Your instructions: Every line from the one holding "line: (149, 166) -> (311, 157), added" through the final line of the entries is to be reproduced exactly, and no other line.

┌─ Data provided

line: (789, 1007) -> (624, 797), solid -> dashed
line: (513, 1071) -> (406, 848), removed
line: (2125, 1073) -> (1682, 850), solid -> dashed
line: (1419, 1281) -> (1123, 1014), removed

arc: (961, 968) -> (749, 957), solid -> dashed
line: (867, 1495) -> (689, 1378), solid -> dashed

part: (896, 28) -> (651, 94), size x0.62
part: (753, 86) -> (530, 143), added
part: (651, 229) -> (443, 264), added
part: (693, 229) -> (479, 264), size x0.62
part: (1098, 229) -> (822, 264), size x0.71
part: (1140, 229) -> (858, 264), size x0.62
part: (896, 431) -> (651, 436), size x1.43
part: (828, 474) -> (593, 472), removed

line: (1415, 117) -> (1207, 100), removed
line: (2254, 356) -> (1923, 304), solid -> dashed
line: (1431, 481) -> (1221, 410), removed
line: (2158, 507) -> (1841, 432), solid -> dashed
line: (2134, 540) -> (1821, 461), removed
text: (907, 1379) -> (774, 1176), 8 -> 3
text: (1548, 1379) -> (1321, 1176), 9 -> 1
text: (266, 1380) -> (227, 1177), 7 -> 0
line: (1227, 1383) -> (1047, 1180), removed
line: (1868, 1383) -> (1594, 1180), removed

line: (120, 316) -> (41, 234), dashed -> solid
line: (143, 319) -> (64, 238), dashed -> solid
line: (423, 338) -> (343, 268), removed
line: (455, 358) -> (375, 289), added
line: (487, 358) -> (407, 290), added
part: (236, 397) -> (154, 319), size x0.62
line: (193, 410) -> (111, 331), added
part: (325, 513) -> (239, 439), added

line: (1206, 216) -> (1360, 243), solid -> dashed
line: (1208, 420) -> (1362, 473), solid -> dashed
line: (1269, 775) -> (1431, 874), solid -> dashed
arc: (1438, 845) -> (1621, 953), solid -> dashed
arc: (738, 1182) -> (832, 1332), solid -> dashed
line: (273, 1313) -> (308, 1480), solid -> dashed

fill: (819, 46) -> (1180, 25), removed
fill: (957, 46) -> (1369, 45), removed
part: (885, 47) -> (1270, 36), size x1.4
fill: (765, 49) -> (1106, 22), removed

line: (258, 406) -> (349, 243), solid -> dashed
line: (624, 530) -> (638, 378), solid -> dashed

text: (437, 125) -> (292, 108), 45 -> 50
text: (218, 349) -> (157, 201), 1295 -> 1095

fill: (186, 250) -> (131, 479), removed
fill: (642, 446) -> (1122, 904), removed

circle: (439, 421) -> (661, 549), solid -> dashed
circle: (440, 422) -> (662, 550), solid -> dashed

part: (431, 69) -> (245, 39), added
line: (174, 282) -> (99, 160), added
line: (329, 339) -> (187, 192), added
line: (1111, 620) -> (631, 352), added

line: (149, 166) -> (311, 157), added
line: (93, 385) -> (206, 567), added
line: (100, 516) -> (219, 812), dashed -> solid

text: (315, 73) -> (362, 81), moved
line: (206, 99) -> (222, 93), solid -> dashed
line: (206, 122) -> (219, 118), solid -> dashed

└─

Task solution:
line: (149, 166) -> (311, 157), added
line: (93, 385) -> (206, 567), added
line: (100, 516) -> (219, 812), dashed -> solid

text: (315, 73) -> (362, 81), moved
line: (206, 99) -> (222, 93), solid -> dashed
line: (206, 122) -> (219, 118), solid -> dashed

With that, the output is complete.